C. Réplique de l’employeur

180        L’employeur a soumis que ses normes étaient définies et appropriées. Même si certains éléments ne sont pas quantifiables, comme la rigueur, les normes étaient claires. L’employeur a plaidé que rien dans la preuve n’indiquait que le fonctionnaire avait dit qu’il n’avait pas compris ce sur quoi il était évalué.

181        En ce qui a trait à l’évaluation du rendement du fonctionnaire pour 2011-2012, l’employeur a souligné qu’il y en a eu plusieurs pendant cette période.

182        Concernant l’argument du fonctionnaire selon lequel il ne pouvait répondre parfaitement à la norme parce qu’il est normal de faire des erreurs, l’employeur a fait référence à l’évaluation pour la période de janvier à mai 2012 (pièce E-1, onglet 11), dans lequel il avait soulevé des erreurs et des améliorations. Selon l’employeur, souvent les erreurs ne sont pas relevées parce qu’il n’est pas inhabituel d’en trouver dans les rapports. Il a toutefois soumis que les erreurs du fonctionnaire n’étaient pas normales compte tenu de son niveau et qu’elles étaient nombreuses.

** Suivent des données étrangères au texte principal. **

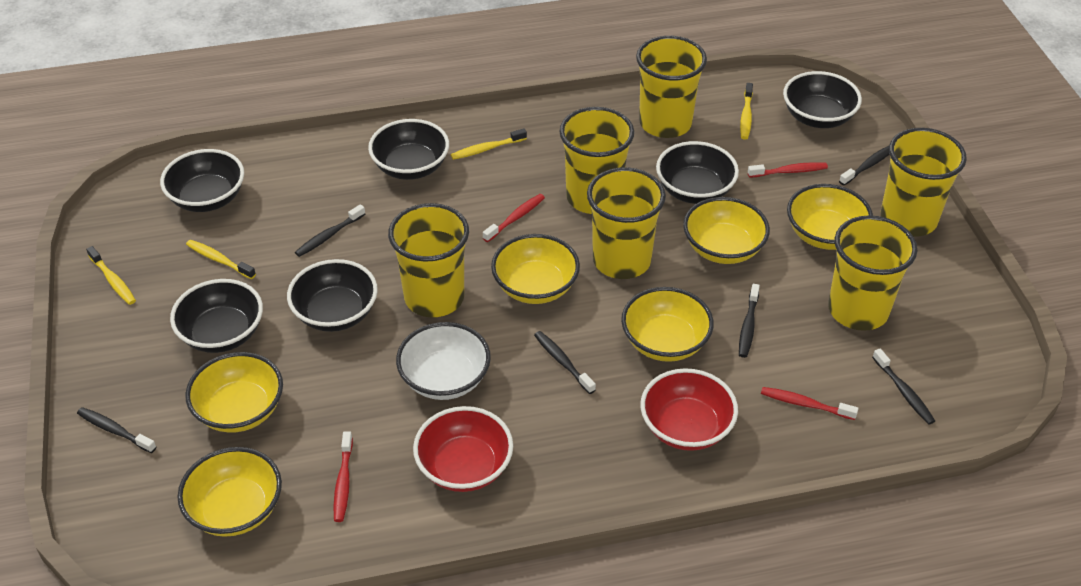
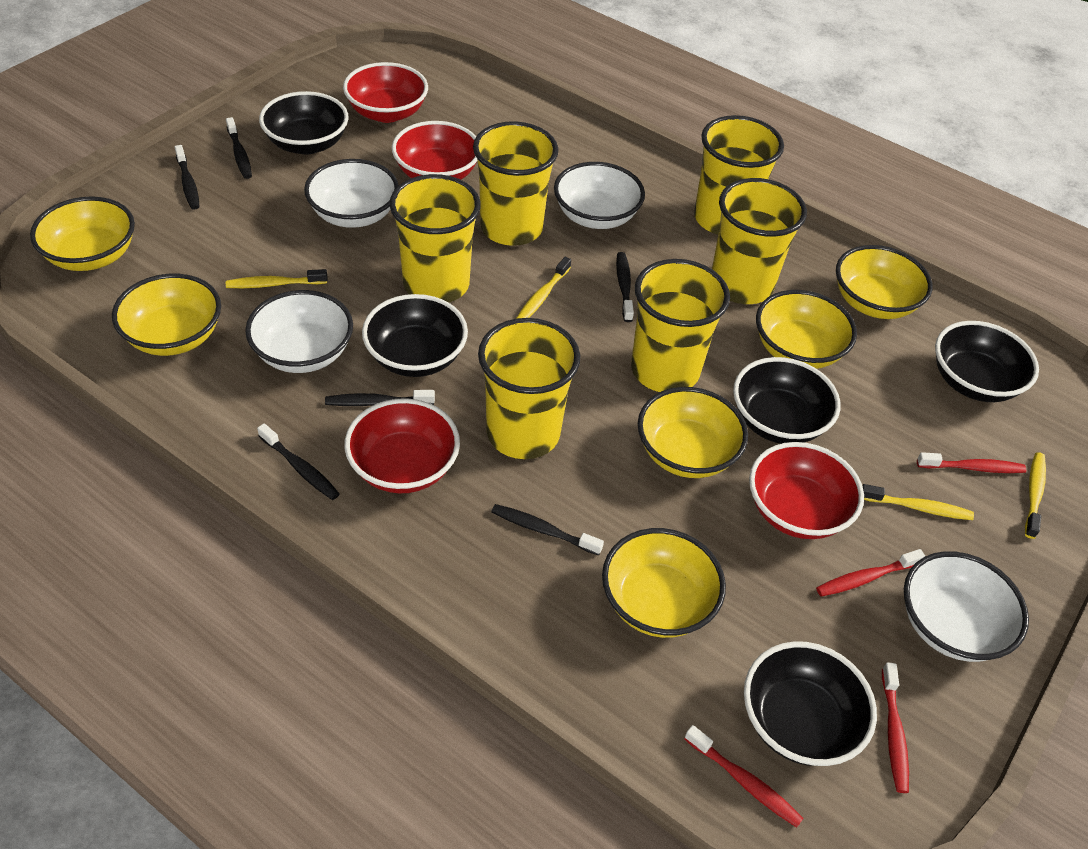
black bowl: 6 -> 5
red bowl: 2 -> 4
white bowl: 1 -> 4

183        Quant à l’évaluation du fonctionnaire relativement à son travail sur les mots-clés, l’employeur a soutenu qu’il voulait que le fonctionnaire se conforme aux normes de rendement d’un agent de recherche classifié EC-03, et non à celles d’un agent classifié EC-02.

184        En ce qui a trait à la recommandation de Mme Beaudoin, en date du 6 novembre 2012, visant le licenciement du fonctionnaire, l’employeur a fait référence à l’évaluation pour la période du 4 octobre au 5 novembre 2012 (pièce E-1, onglet 23) qui contient les commentaires suivants :

L’employé Placide a été informé que son rendement est insatisfaisant et que nous allons communiquer avec les Ressources humaines pour la suite à donner, vu les évaluations précédentes et le rendement toujours insatisfaisant.

185        Concernant la possibilité de rétrograder le fonctionnaire, l’employeur a cité Plamondon, au paragraphe 59, à l’appui de son allégation que l’arbitre de grief n’a pas compétence à cet égard.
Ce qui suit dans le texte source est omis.